The end of the 2014 season felt like the beginning of something big. It wasn't just in the way the Vols won, according to Maggitt, but the feeling that they shared once the 45-28 TaxSlayer Bowl dismantling of Iowa was complete.

"We played pretty well toward the end of the season, and a lot of guys, myself included, we wish we could have had that mindset or playing that way throughout the whole season, and now we know what a little bit of success feels like," he said. "I know we're not to our goal yet, but we know what it feels like a little bit.

"So we've got to keep that momentum rolling through the offseason and training camp."

Jones spends countless hours critiquing himself and his team to find ways to do that. It's almost obsessive how each day—each minuteis accounted for.

When the schedule deviates, it's normally because they're striving to perfect something before moving on.

The trophy from the 1998 Fiesta Bowl, where the Vols won the national championship, is a constant reminder of greatness.
The trophy from the 1998 Fiesta Bowl, where the Vols won the national championship, is a constant reminder of greatness.Bleacher Report

Restoring Tennessee drives Jones. Sometimes, the bags under his eyes are dead giveaways of sleep deprivation, and his hoarse voice is a constant companion from spending countless words teaching, correcting, perfecting.

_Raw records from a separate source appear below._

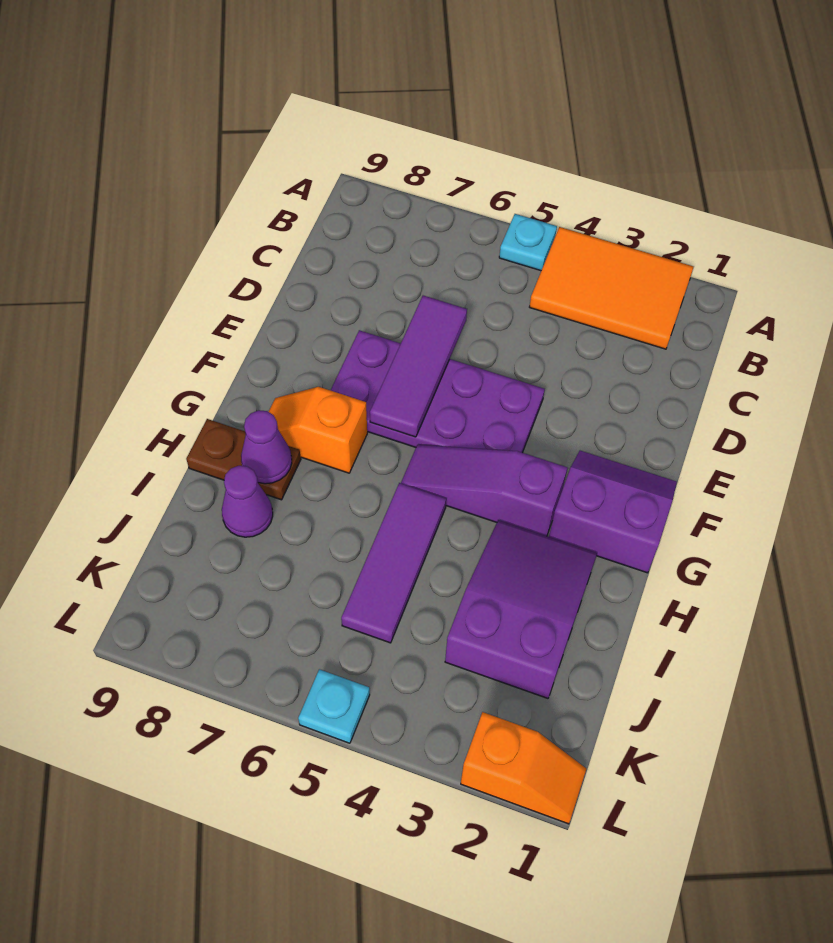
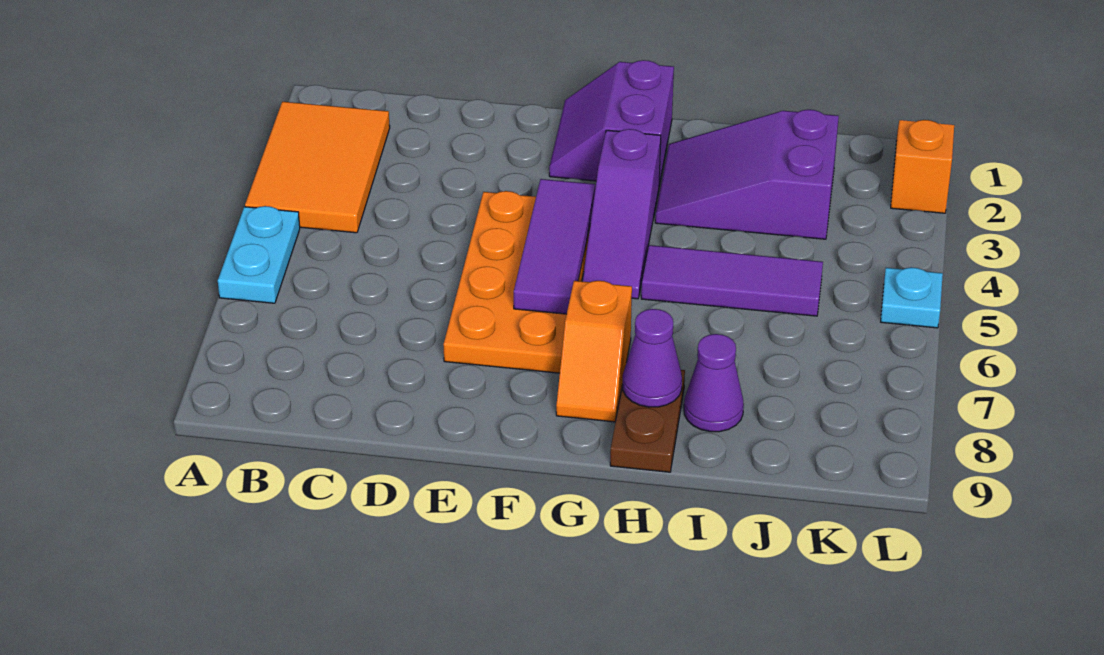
cyan plate A5 level 1 -> cyan plate A5:A6 level 1
purple tile D6:F6 level 2 -> purple tile F4:F6 level 2
purple plate E4:F7 level 1 -> orange plate E4:F7 level 1

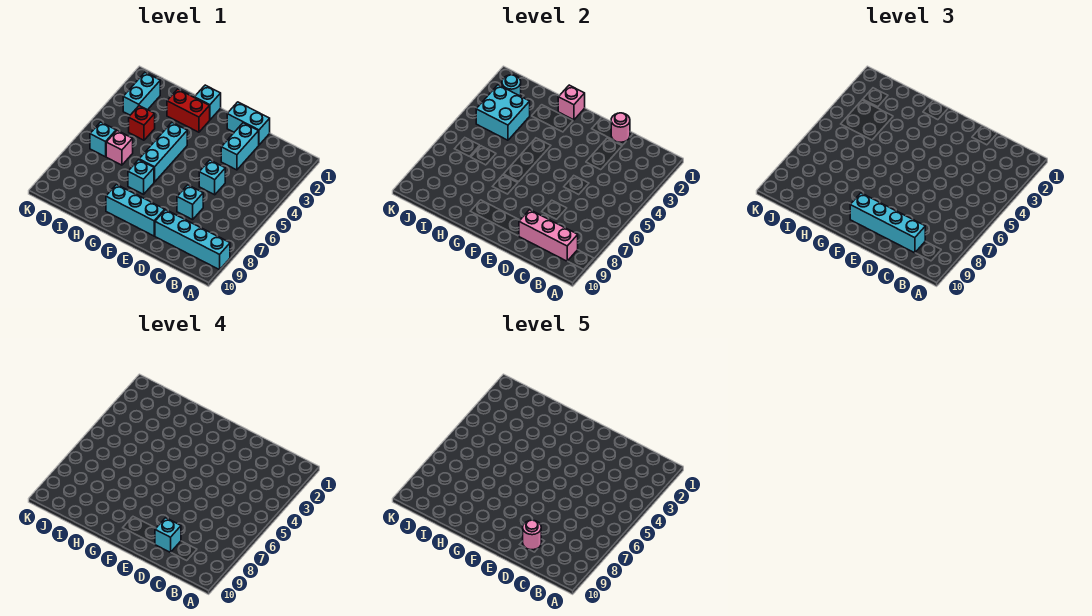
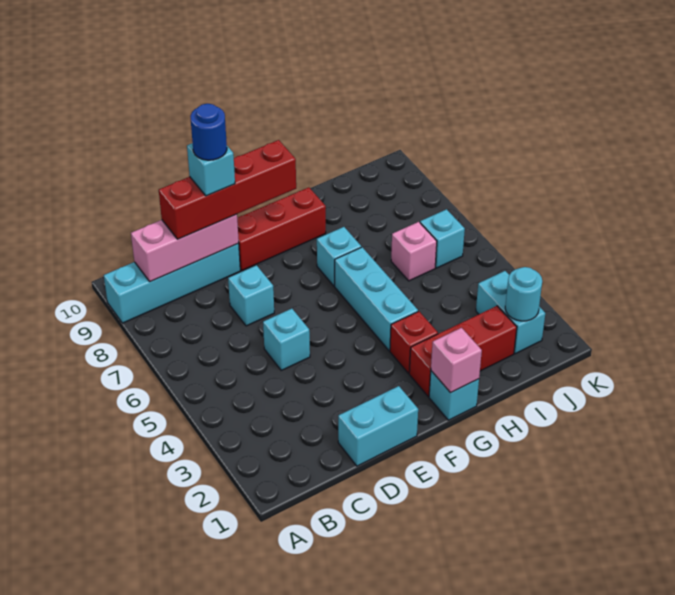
cyan brick C9:F9 level 3 -> red brick C9:F9 level 3
pink round brick D1 level 2 -> none
cyan brick D2:D3 level 1 -> none
pink round brick D9 level 5 -> blue round brick D9 level 5
cyan brick E9:G9 level 1 -> red brick E9:G9 level 1
red brick G2:H2 level 1 -> red brick G2:I2 level 1
cyan brick I3:J4 level 2 -> none
red brick I4 level 1 -> red brick G3 level 1

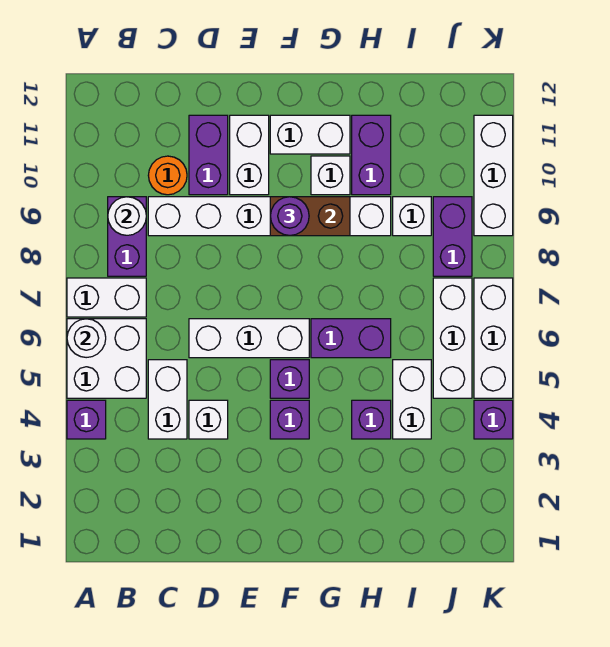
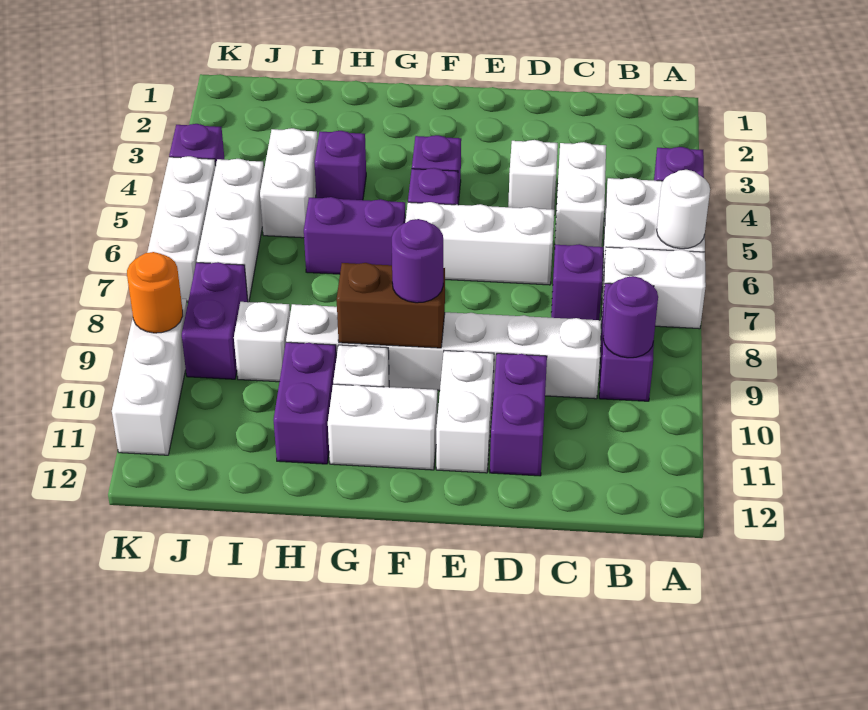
white round brick B9 level 2 -> purple round brick B9 level 2
none -> purple brick C7 level 1
orange round brick C10 level 1 -> orange round brick K9 level 2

The Vols aren't where their coach wants to be, but the naked truth is they never will be.

Perhaps that's what Tennessee fans should take away most from that steady, rapid heartbeat of the program.

Jones knows he can't let it stop beating.

"It's an inner drive to be great at everything you do," Jones said. "My worst fear as a head coach is you're always fighting human nature, and it's complacency. Complacency is a human condition. It's about keeping things focused on the task at hand, but you have to take the emotion out of it every day.

"When I go to bed at night, the last thing I do when I lay my head down on my pillow is I say, 'If I had the day to do over again, how would I do it differently? Did I get the most out of the day?' It's a constant evaluation process of yourself, your coaches, your players and your overall program. Leaders are driven that way, but they're also driven by doing things the right way.

"Like, I know we're nowhere near where we need to be as a football program or where we want to be, but we're getting there. I'm as impatient as anybody. I want things right now, just like our fanbase. But also I know the things we want that last over time take time. You don't fix six, seven, eight, nine years in one or two or three years. It's a course-of-time thing. Things that are built to last take time."

From the inside out, Tennessee is building for the long haul.